Evolving an API to support new requirements, like POCO, while maintaining backward compatibility is challenging.

The following design discussion from members of the Object Services team illustrates some of the issues and hard calls involved.

Have a read, and tell us what you think.

In particular are we missing something, or overstating the importance of something? Let us know...

Anyway over to Diego and Mirek...

POCO API Discussion: Snapshot State Management

What is in a snapshot?

In Entity Framework v1 there is a single way for the state manager to learn about changes in entity instances: the change tracking mechanism is set in such a way that the entity instances themselves notify the state manager of any property change.

This works seamlessly if you use default code-generated classes, and it is also part of the IPOCO contract for developers willing to create their own entity class hierarchies.

For version 2, we are currently working on a snapshot-based change tracking mechanism that removes the requirement from classes to send notifications, and enables us to provide full POCO support.

The basic idea with snapshots is that when you start tracking an entity, a copy of its scalar values is made so that at a later point – typically but not always at the moment of saving changes into the database - you can detect whether anything has changed and needs to be persisted.

The challenge

When we created the v1 API, we made a few assumptions that were totally safe with notification-based change tracking but don’t completely prevail in a snapshot change tracking world.

We now need to choose the right set of adjustments for the API for it to gracefully adapt to the new scenarios we want to support.

Mainline scenario: SaveChanges() Method

In notification-based change tracking, by the time SaveChanges is invoked, the required entity state information is ready to use.

With snapshot thought, a property by property comparison needs to be computed for each tracked entity just to know whether it is unchanged or modified.

Once the snapshot comparison has taken place, SaveChanges can proceed normally.

In fact, assuming the process is triggered implicitly on every call to SaveChanges, a typical unit of work in which the program queries and attaches entities, then modifies and adds new entities, and finally persists the changes to the database, works unmodified with POCO classes:

Category category = context.Categories.First();

category.Name = "some new name"; // modify existing entity

Category newCategory = new Category(); // create a new entity

newCategory.ID = 2;

newCategory.Name = "new category";

context.AddObject("Categories", newCategory); // add a new entity

context.SaveChanges(); // detects all changes before saving

Things get more complicated when a user wants to use lower level APIs that deal with state management.

State Manager Public API

ObjectStateManager and ObjectStateEntry classes comprise the APIs that you need to deal with if you want to either get input from, or customize the behavior of Entity Framework’s state management in your own code.

Typically, you use these APIs if you want to:

  • Query for objects that are already loaded into memory
  • Manipulate the state of tracked entities
  • Validate state transitions or data just before persisting to the database
  • Etc.

As the name implies, ObjectStateManager is Entity Framework’s state manager object, which maintains state and original values for each tracked entity and performs identity management.

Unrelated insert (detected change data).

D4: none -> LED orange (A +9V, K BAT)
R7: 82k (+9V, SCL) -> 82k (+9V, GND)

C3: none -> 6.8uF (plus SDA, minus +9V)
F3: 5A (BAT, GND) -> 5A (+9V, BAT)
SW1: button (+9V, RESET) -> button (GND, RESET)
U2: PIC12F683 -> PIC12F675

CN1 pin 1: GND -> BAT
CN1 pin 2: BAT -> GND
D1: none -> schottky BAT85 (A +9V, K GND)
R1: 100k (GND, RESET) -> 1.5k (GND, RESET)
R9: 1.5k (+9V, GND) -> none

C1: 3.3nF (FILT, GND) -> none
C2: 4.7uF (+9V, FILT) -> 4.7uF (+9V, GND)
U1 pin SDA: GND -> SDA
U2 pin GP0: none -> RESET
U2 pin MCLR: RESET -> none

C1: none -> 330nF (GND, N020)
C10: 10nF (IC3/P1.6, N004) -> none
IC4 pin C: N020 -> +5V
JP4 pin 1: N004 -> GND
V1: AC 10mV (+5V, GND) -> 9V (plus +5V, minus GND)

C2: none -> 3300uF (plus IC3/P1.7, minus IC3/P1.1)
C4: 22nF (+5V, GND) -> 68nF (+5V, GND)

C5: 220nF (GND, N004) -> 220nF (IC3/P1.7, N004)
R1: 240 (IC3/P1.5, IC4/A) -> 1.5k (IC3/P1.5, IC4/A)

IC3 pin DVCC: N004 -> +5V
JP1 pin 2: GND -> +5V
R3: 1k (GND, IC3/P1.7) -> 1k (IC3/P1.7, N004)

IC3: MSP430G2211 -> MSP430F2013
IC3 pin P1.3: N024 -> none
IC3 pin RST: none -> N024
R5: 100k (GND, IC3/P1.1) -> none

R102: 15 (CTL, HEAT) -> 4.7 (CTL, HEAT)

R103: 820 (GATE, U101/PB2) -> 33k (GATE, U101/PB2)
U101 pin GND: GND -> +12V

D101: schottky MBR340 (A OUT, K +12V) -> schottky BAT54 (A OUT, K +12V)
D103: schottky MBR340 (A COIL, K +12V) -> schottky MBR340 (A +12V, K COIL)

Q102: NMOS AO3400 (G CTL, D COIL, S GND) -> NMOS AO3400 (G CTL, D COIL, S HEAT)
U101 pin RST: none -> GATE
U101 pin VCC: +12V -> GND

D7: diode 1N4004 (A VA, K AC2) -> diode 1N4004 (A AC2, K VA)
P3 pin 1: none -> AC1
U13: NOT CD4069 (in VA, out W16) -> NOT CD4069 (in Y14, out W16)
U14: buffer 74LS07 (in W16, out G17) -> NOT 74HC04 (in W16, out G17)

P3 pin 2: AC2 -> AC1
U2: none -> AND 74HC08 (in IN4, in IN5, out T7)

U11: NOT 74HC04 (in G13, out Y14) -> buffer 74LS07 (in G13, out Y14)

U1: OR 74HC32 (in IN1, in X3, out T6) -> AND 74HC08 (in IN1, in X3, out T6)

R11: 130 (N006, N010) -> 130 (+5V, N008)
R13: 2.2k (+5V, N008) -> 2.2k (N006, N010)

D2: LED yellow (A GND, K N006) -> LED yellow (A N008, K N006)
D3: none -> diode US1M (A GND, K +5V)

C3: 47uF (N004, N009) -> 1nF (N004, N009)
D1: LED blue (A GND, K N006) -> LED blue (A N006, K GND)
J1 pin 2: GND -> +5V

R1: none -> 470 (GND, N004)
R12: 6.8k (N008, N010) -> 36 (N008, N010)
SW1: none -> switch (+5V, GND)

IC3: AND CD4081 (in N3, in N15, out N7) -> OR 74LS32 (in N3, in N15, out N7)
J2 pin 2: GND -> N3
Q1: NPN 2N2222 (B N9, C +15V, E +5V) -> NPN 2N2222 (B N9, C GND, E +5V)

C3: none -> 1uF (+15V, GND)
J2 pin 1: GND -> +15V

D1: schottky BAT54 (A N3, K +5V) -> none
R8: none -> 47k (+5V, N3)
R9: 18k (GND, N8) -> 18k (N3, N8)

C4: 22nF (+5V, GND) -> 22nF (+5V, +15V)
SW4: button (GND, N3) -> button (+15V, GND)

ObjectStateEntries represent entities and relationships tracked in the state manager. ObjectStateEntry functions as a wrapper around each tracked entity or relationship and allows you to get its current state (Unchanged, Modified, Added, Deleted and Detached) as well as the current and original values of its properties.

Needless to say, the primary client for these APIs is the Entity Framework itself.

ObjectStateEntry.State Property

The fundamental issue with snapshot is exemplified by this property.

With notification-based change tracking, the value for the new state is computed on the fly on each notification, and saved to an internal field. Getting the state later only encompasses reading the state from the internal field.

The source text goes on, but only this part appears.